I found something interesting at work yesterday. One of our developers mentioned that when he called a certain method with various sets of parameters, he wasn’t getting back what he expected to get back, based on what he knew was in the database. I put on my sleuth hat and began my investigation.
We use Hibernate for our database layer, and we prefer to use the @NamedQuery annotation to store our queries with the entities they represent. This works out very well for us. But back to the problem. I quickly got to the appropriate .java file and inspected the query. (Obviously I’ve changed the class names, but this is essentially what I found in the file.)
select distinct f from Foo f left join fetch f.bar left join fetch f.baz lef join fetch f.plonk where f.id = :fooId
Now, do you notice the typo? Check out line five. It says “lef” instead of “left.” When I first saw this, I thought to myself, “How can this even get parsed by Hibernate into SQL, let alone return any results.” We all work in a large room together, so I mused out loud about this problem. One of our other Really Smart Guys™ came over to have a look. He saw the typo, thought for a second and said, “‘lef’ is being treated as an alias for f.baz on the previous line.” And sure enough, he was right. Just as on the second line where you see “from Foo f,” that ‘f’ is an alias for the entity called Foo. We could have put aliases on each “left join” line, at each line’s end, had we wanted or needed to. By misspelling “left” on line five as “lef,” we unintentionally slapped an alias on the join that is on line four. Even though the query is split across multiple lines here, the HQL parser would see it as one continuous string, and after passing by “fetch f.baz” the next token it would see would be “lef,” which it would interpret as an alias for “f.baz.”
So, as far as parsing the query and translating it into SQL goes, everything is just fine. But there is still a problem caused by the misspelling. Since the parser decided that “lef” was actually an alias, the next bit that it sees is “join fetch f.plonk” which results in a regular inner join, instead of the outer join we really wanted. What this means is that for records in the Foo table who can’t be joined to records in the Plonk table, either because the key is null, or there just isn’t a record in the Plonk table that matches, those records will be excluded from the result set. That’s the behavior our developer was seeing. Changing “lef” to “left” made the whole thing work and the developer got the results he needed.

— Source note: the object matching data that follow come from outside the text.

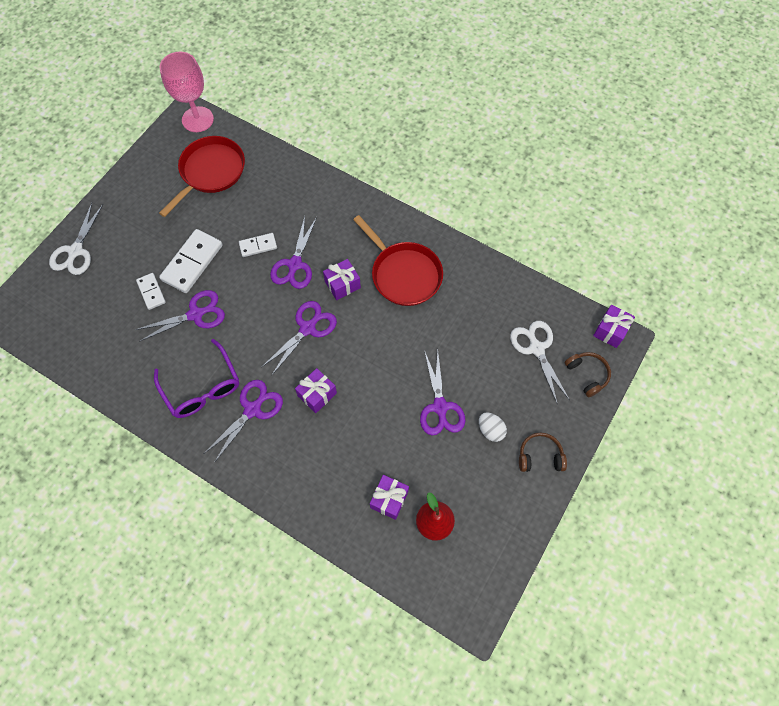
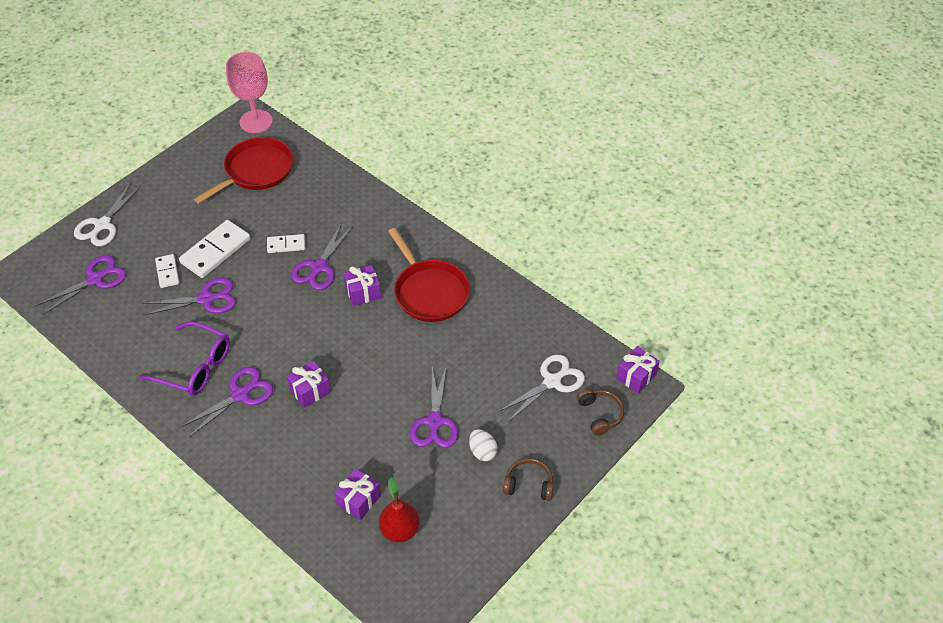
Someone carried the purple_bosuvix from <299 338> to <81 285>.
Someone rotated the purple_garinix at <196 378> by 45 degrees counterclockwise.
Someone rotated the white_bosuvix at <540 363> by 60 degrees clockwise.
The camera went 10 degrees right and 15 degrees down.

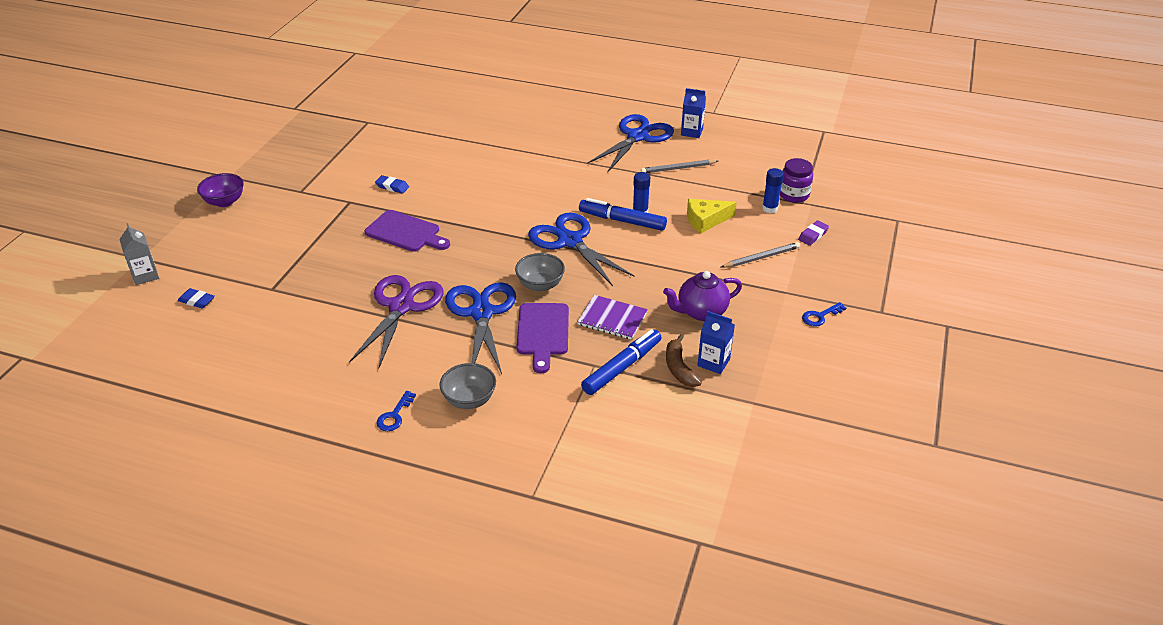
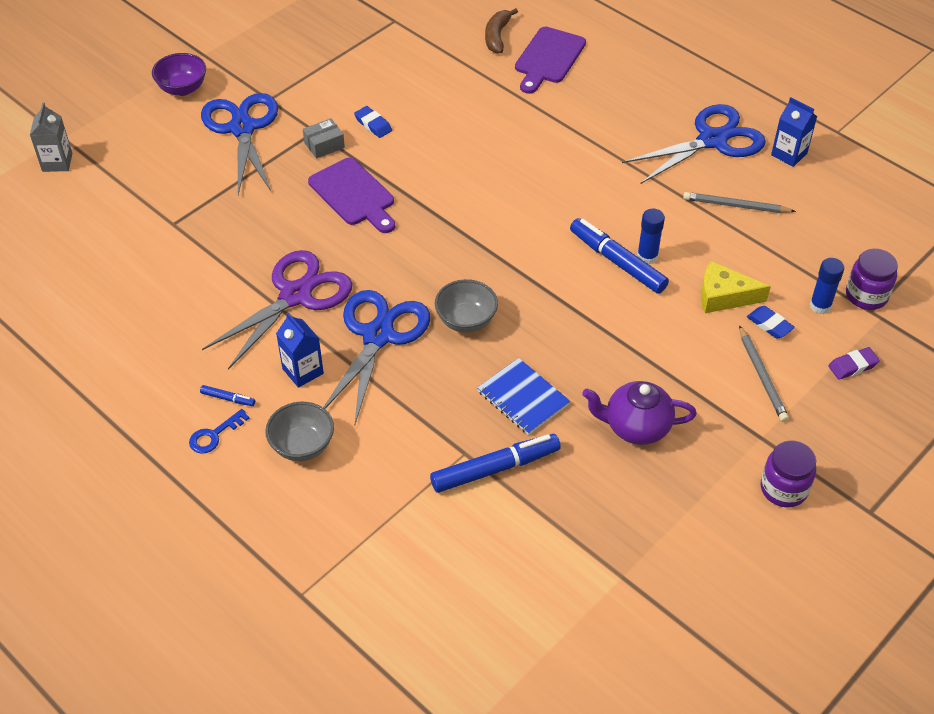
Someone put down the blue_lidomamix at <227 395>.
Someone put down the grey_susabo at <324 138>.
Someone carried the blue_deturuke from <196 298> to <771 322>.
Someone carried the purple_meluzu from <542 338> to <550 60>.
Someone carried the blue_bosuvix from <581 249> to <239 144>.
Someone carried the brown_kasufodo from <684 360> to <501 31>.
Someone carried the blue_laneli from <716 342> to <300 350>.
Someone swapped the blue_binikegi at <824 314> for the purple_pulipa at <788 474>.
Someone repainted the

You must not be using an editor that has syntax coloring…? That would have made this typo a lot easier to spot, because “left” would be colored as a keyword but “lef” would not.
That’s the biggest benefit of syntax coloring, imo. (This coming from someone who writes language support modules in text editors, for a living…)
🙂
This query was actually embedded in a String, so Eclipse wasn’t able to colorize it for us. Once I pasted the query into a view inside Hibernate Tools, it was easy to spot.